I’m not far left. I’m not centrist or moderate, either. I like a lot of what Biden brings to the table but he is also the status quo and the status quo has not worked for years; I agree with some of the things he’s been up to and I disagree vehemently with others. But I’m not a Libertarian; and I’m not Green Party, as I disliked how they handled Trump in 2016, among other things. I guess you could say I’m an outsider.

The progressive side of the liberal platform has fully embraced identity politics. The right side has fully embraced this element too; they just stick with the identity of the gun-toting, truck-driving, working-class redneck and this is the only identity that matters.
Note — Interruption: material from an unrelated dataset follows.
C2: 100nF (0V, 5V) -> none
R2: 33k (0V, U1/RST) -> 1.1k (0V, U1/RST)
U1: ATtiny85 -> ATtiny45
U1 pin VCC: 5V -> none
But on the left side, their embrace of identity politics has not by and large been about true structural change; but a lot of performative activism; changing the names of schools and making pronouns in city charters gender-neutral, but not reforming police culture or making education more equitable. There is a segment of this caucus of the left that is consumed by white guilt and a sort of savior complex that is gradually becoming illiberal and more intolerant of different views. Any view that is different than the intersectionalist view is branded “the other side,” not anti-racist, obviously a Trumper. Everything is racist. Everything is politics. I agree with much of what they say, but I have stayed quiet because my views aren’t talking points, or easily summed up in a tweet.
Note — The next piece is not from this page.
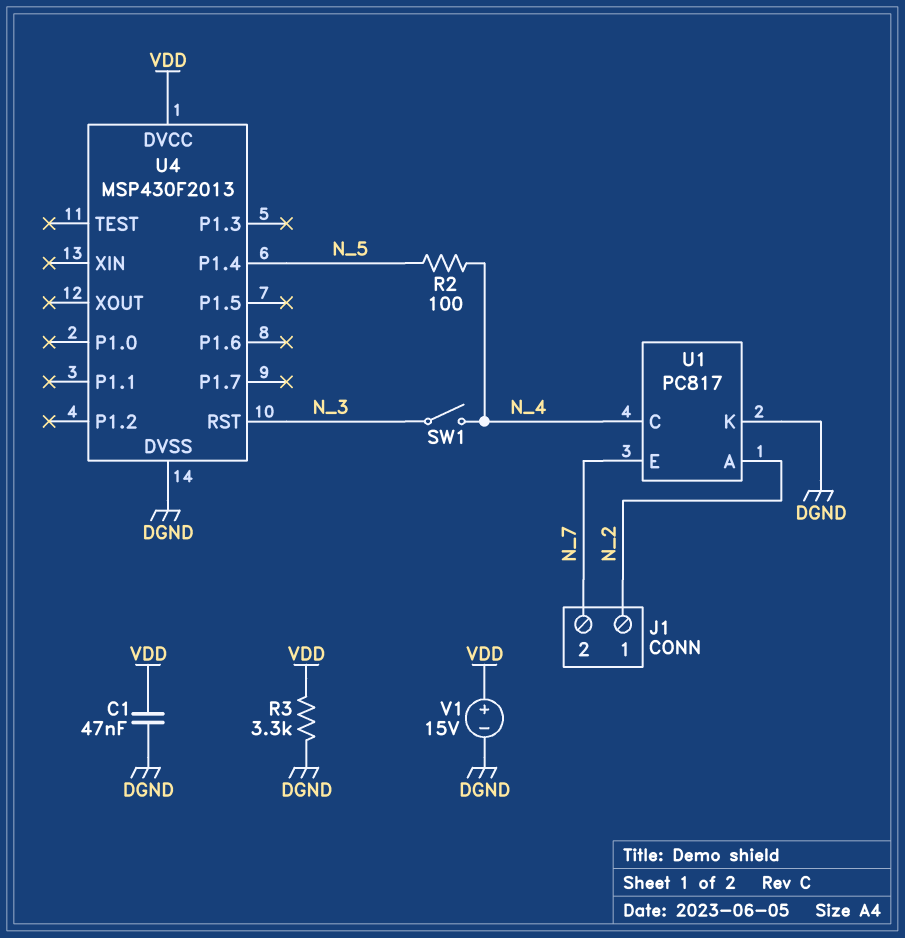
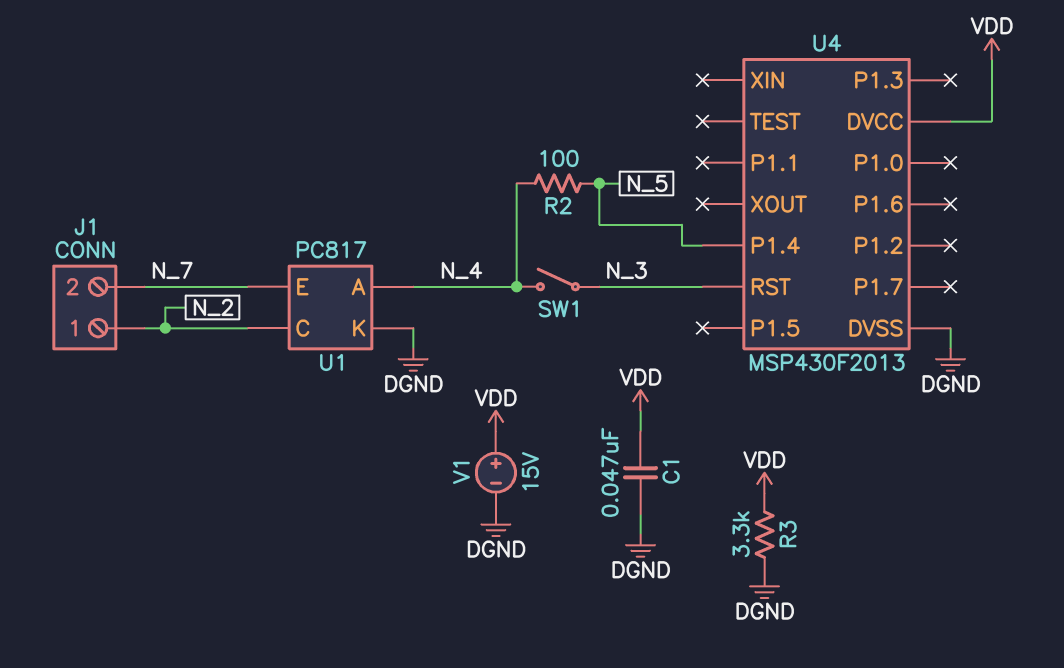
U1 pin A: N_2 -> N_4
U1 pin C: N_4 -> N_2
When I talk about politics these days I stay off social media. I used to think, you build a platform on social media and then you can influence that platform with your politics. But if people don’t want to listen, they will leave. Which gets depressing, and ineffective. I have started to talk about politics one-on-one. Offline. With friends and people I have a relationship with. I’m tired of cutting people off and only talking to people in a certain bubble because they believe different things than I do or have a different background. 

Sure, I will cut off prejudiced people; if you don’t think queer people should be outspoken about their identity because you don’t want to hear about their “bedroom preferences,” you can get off my lawn. Apart from that, if I find their political views abhorrent, we can talk about gardening, or soccer, or the weather. Small talk may seem shallow but it is a bonding technique, and essential for these divisive times. Remember when we avoided politics or religion in “polite company?” Remember those days? There was a reason for that etiquette rule. Every day we run into people in real life whom we can’t just block on Twitter; how do we deal with them? That’s coming up, too, at the Thanksgiving table. Small talk is a kind of a boundary. When even that doesn’t work, when the relationship is based on abuse, then absolutely, cut them off. 
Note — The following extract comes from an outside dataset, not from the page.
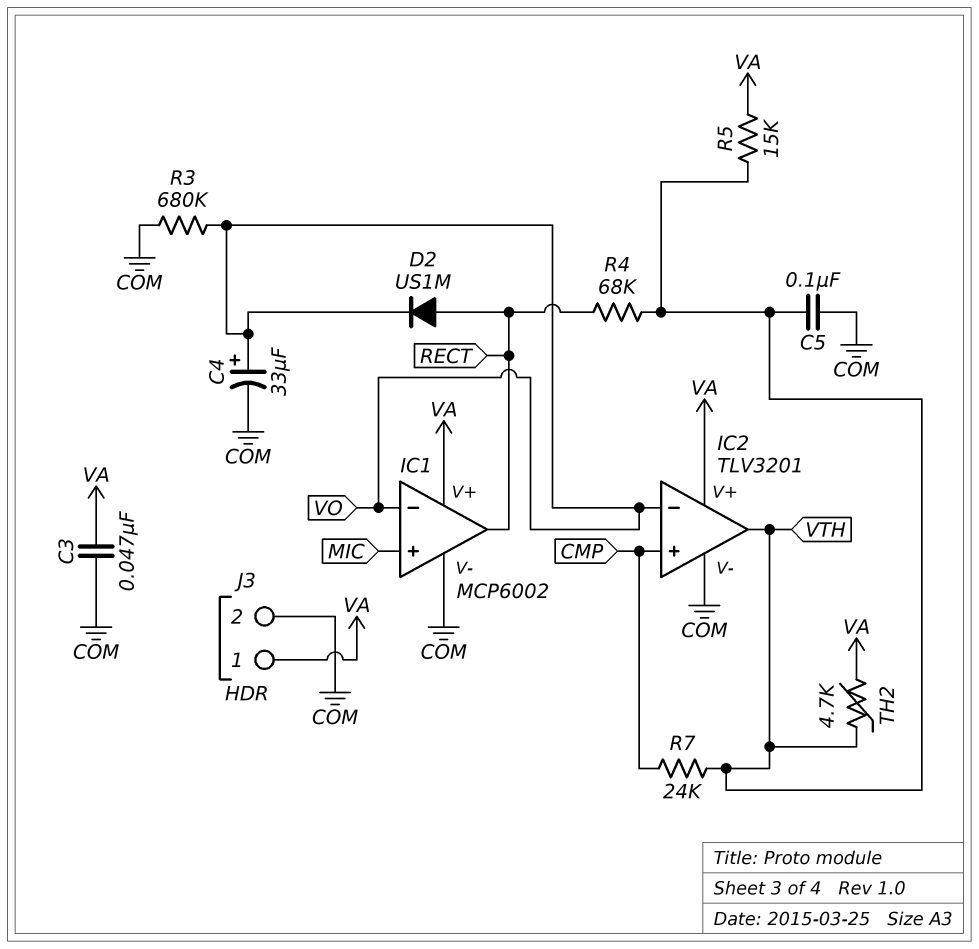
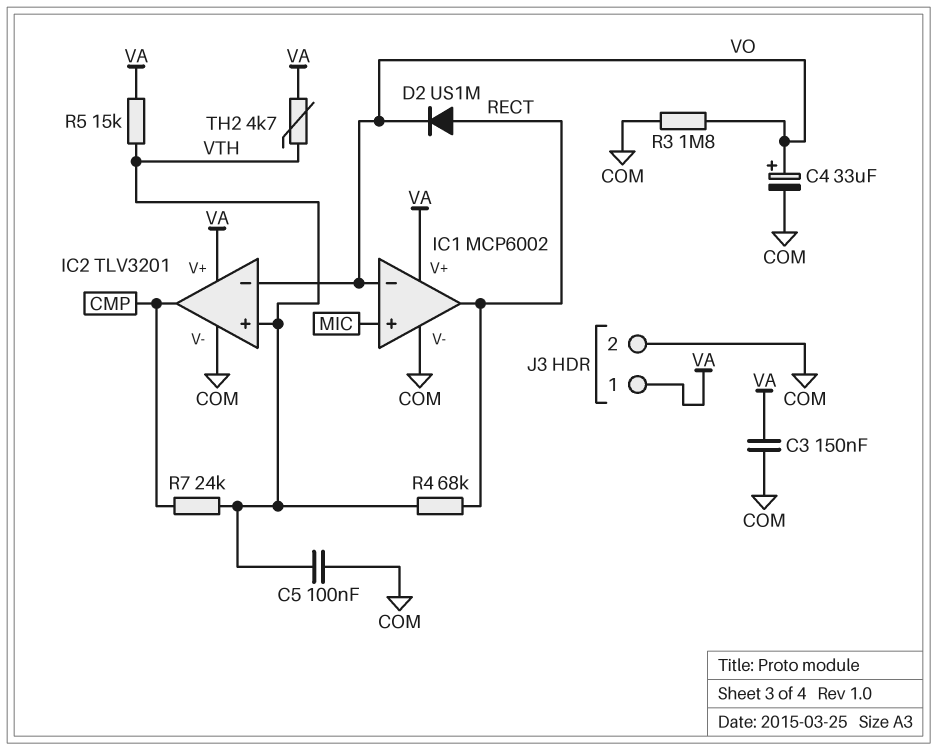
C3: 47nF (COM, VA) -> 150nF (COM, VA)
IC2 pin in+: CMP -> VTH
IC2 pin out: VTH -> CMP
R3: 680k (COM, VO) -> 1.8M (COM, VO)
Instead of ranting on social media, like I did all last year (which only made me angrier and angrier) I’ve been focused on thinking about how we can heal our political divisions in this country; how we can support freedom of speech while also marginalizing hate and violent speech; how we can stop demonizing each other; how we can stop looking at the world as we wished it could be and instead respect facts again. When we can agree on a certain set of facts that make up the reality that we both experience, even though we have very different views and experiences and backgrounds, then I believe we can begin to heal. But as long as someone who is labeled “The Other” is put in a box and set aside, incapable of change, then we will continue to grow this divide in our country, the hate will continue to build, the divide will continue to deepen and become more violent. When facts are pushed aside in favor of conspiracy theories and judgment, these boxes become cages. 

We are headed for a reckoning in this country, one in which the very future of democracy is at stake. 

So that’s why now I stick with talking about swimming, cake and the weather, or only dialogue with people with whom I already have an investment in the relationship. It’s not shallow. It’s survival. And maybe one day, when the people I converse with see me as a human being that they trust and respect, we can get to the bigger issues. One by one we can create change.